En líneas generales, la economía es bastante aburrida y si te metes a fondo con ella el grado de aburrimiento y complejidad que alcanza sólo se puede medir términos astronómicos. De ahí que muchas veces, lo más cometado del artículo del blog sea la foto que acompaña al mismo.

Así que como es verano y posiblemente estés leyendo este blog desde el trabajo para huir de algo más aburrido, he recopilado «10 cosas de economía de las que poder hablar cuando este verano alguien saque el tema de la crisis» para que puedas contarlas, sin aburrir al personal, mientras te tomas unas cañas con los amigos. Veamos hoy un par de ellas.

Paradoja del valor

También conocida como la paradoja del diamante y el agua, la paradoja del valor es la contradicción que supone el que, siendo el agua más útil que los diamantes, en términos de supervivencia, tengan mayor precio de mercado los diamantes. Se podría argumentar esto en base a que los diamantes escasean más que el agua y por lo tanto, la demanda es mayor que la oferta, con el consiguiente aumento de su precio. No obstante, considere el hecho de que menos del 1% del agua de la tierra es potable. Piense también en el hecho de que el acceso a agua potable limpia es uno de los peores problemas del mundo y que fallecen cada año dos millones de personas y se enferma medio millón por la falta de agua potable.

Esta paradoja posiblemente se pueda explicar utilizando la teoría subjetiva del valor, que dice que el valor se basa en los deseos y necesidades de una sociedad, en contraposición al valor inherente a un objeto. En los pases desarrollados, el agua potable no sólo es abundante, sino que es considerada como un derecho. Como no nos tenemos que preocupar por pagar el agua, gastamos nuestro dinero en cosas como diamantes, que no salen de nuestros grifos. Las personas en los países en desarrollo le dan mucho más valor al agua limpia.

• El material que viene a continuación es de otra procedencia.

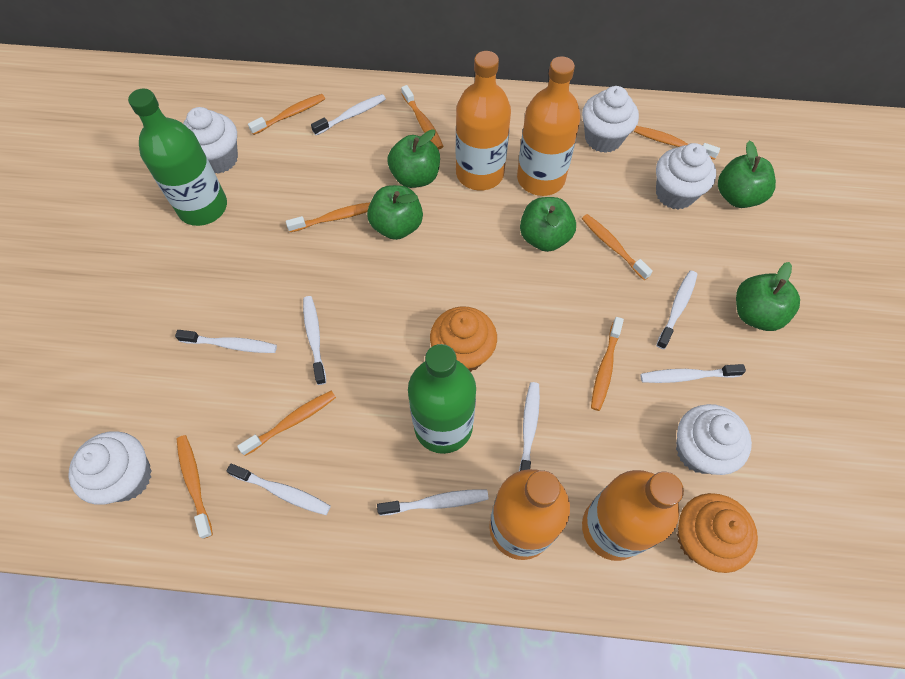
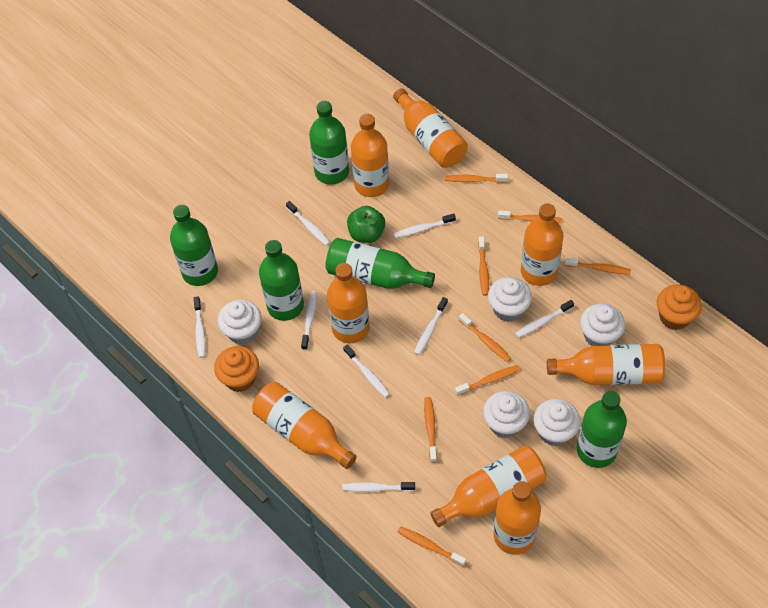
green apple: 5 -> 1
green bottle: 2 -> 5
orange bottle: 4 -> 8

Postulado Khazzoom-Brookes

Esta propuesta fue bautizada después de que el economista Daniel Khazzoom y Leonard Brookes, quienes argumentaban que una mayor eficiencia de la energía, paradójicamente, tiende a crear un aumento en el consumo de la misma. Se descubrió la veracidad de esta propuesta en la década de los noventa. ¿Cómo puede ser cierto? Wikipedia lo explica muy bien:

Una mayor eficiencia de la energía puede aumentar el consumo de tres formas. En primer lugar, una mayor eficiencia de la energía hace que el uso de la energía sea relativamente más barato, fomentando así un mayor uso de la misma. En Segundo lugar, una mayor eficiencia de la energía crea un mayor crecimiento económico, impulsando el uso de la energía en la economía en general. En tercer lugar, una mayor eficiencia en cualquier recursos de embotellamiento multiplica el uso de todas las tecnologías de compañía, productos y servicios que estaban restringidos por el embotellamiento.